Called the ARoNite system, it’s being tested in Rancho Cucamonga, Calif., a town near the agricultural communities east of Los Angeles. “We’re pumping and treating the water but are not putting it into the municipal system yet because we haven’t gotten the final approval from the California Department of Public Health,” says John Kaestle, the company’s CEO.

A $1 million to $1.5 million system could serve 3,000 to 10,000 people, says David Friese, technology director for ARoNite.

The economics of such a technology can work in a place like California, where water supplies are extremely tight. “Where you have a very high cost of water acquisition, like in Southern California, then treating the water and making it potable makes sense,” says Kaestle.

However, in places like the Mississippi River watershed, there may be lower-cost alternatives to treating nitrate-polluted water, he points out. These include dilution: Water treatment plants often mix in water from uncontaminated sources to get nitrate levels below the local public health threshold.

Signs of Hope

Seville has been fighting for clean water since 2007, and in 2010, its activists were largely ignored, spinning their wheels against bureaucracy. Now there are new signs of hope.

The Human Right to Water Act, the governor’s focus group for disadvantaged communities and the recommendations in the State Water Board report are all directing fresh prioritization and resources toward meeting the needs of people who have long been stuck with polluted water. The focus group dedicated at least $20 million per year to deliver safe water to the 2.5 million people affected in Salinas and Tulare counties.

All the attention should make it easier for small communities to access county and state money, says Herrera. For Seville, it already has. The town has secured funding via Tulare County from the California Department of Public Health to study possible clean water solutions for Seville, select one and conduct a feasibility study, says Herrera. After 18 months, the county can choose an option and obtain additional money for planning and construction.

One possibility is to partner with a neighboring community, Yettem, to consolidate resources, governance and infrastructure. The county has also secured funding for a regional study that will consider how to address the long-term needs of the entire region. Several other tiny communities are located nearby. “Like Seville, they have no clean water,” says Herrera. Another possibility is to partner with the irrigation district to bring in surface water and treat it centrally for all these communities.

“We’ve seen movement and changes,” says Herrera. “It will hopefully keep getting better if the communities continue to stay engaged and hold decision makers accountable.”

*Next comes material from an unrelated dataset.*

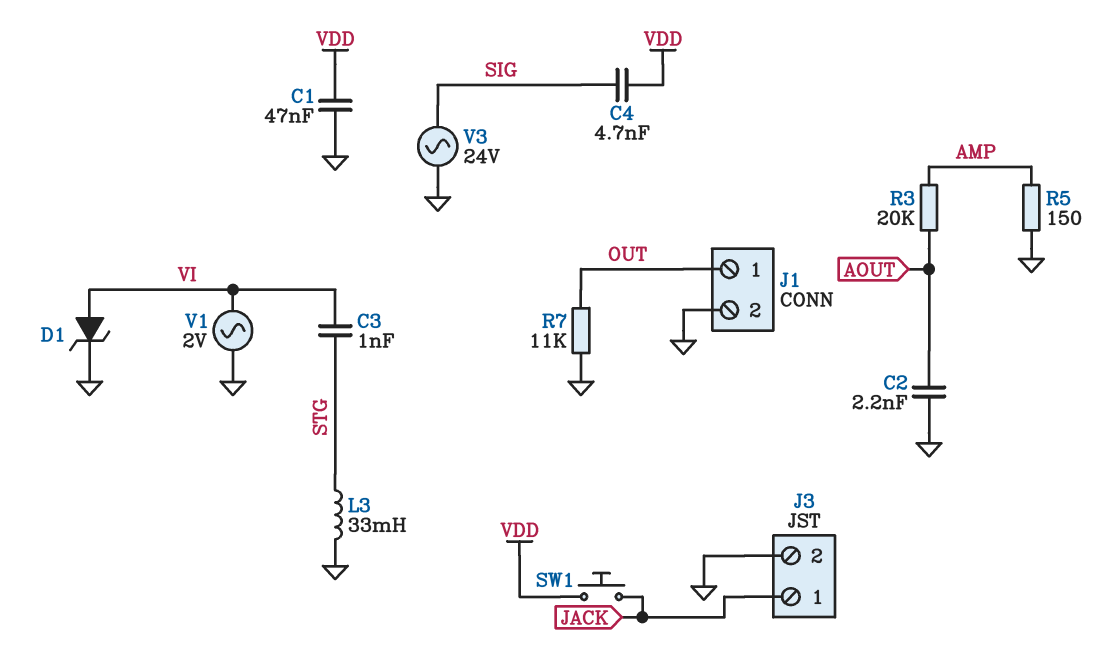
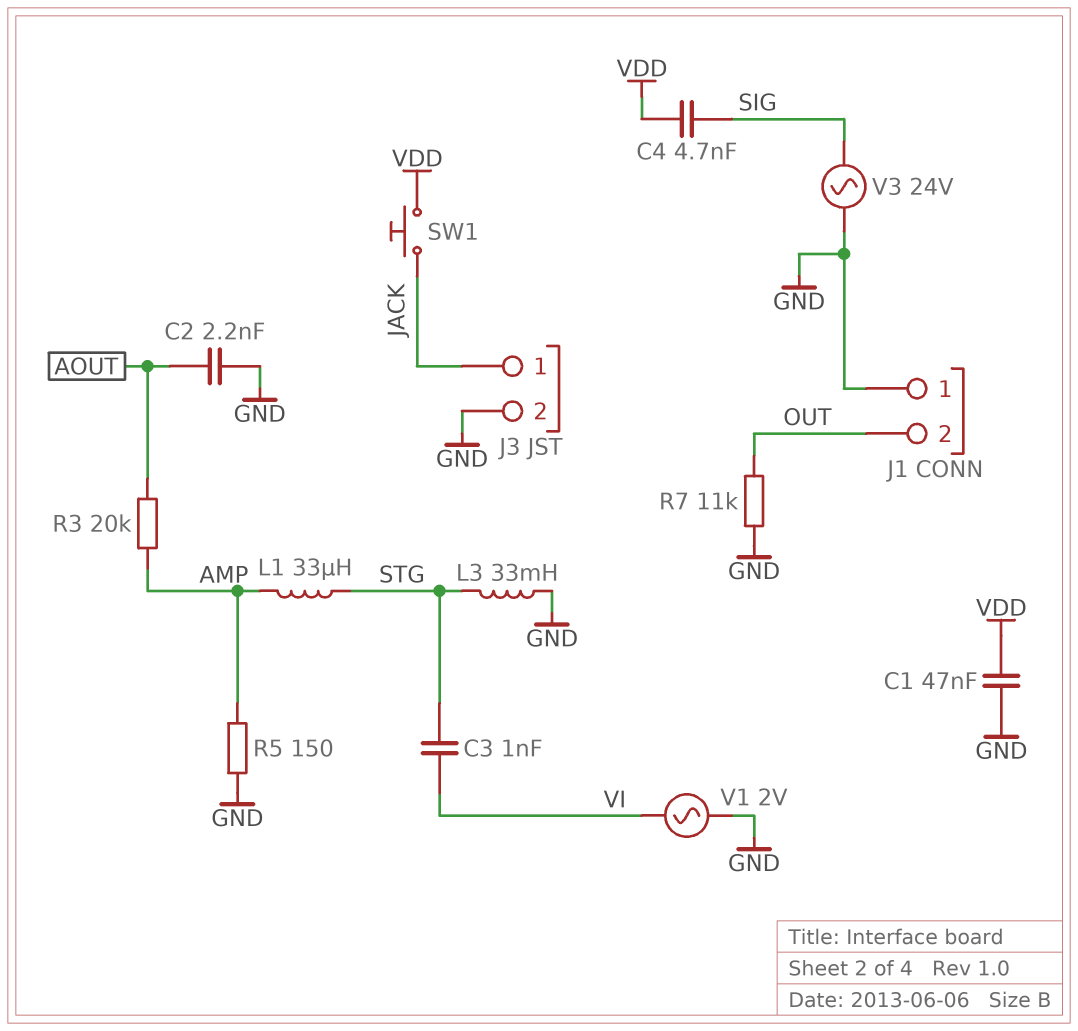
D1: zener (A VI, K GND) -> none
J1 pin 1: OUT -> GND
J1 pin 2: GND -> OUT
L1: none -> 33uH (AMP, STG)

Herrera is pleased that things are moving. “But we’re still looking at another three years before the community sees a permanent clean water, best case scenario,” says Herrera.

In the meantime, the people of Seville shouldn’t have to drink tainted water for too much longer. At the governor’s drinking water stakeholder group, Herrera’s organization and other advocates recommended that the state allow emergency funds from the Department of Public Health to be used for interim projects. That policy took effect in January 2013.

Tulare Country is currently seeking these funds to set up an interim solution to get Seville residents clean water until a longer term solution can be enacted. For example, the county might purchase and install a water dispensing machine at the local elementary school for both students and residents. The machine would use reverse osmosis to filter contaminants from Seville’s well and allow residents to take home clean water in five-gallon jugs.

“We’ve seen movement and changes,” says Herrera. “It will hopefully keep getting better if the communities continue to stay engaged and hold decision makers accountable.”

Ultimately to achieve the goals of the Clean Water Act and Safe Drinking Water Act, the U.S. will have to regulate agricultural pollution. If California succeeds, perhaps the country will follow.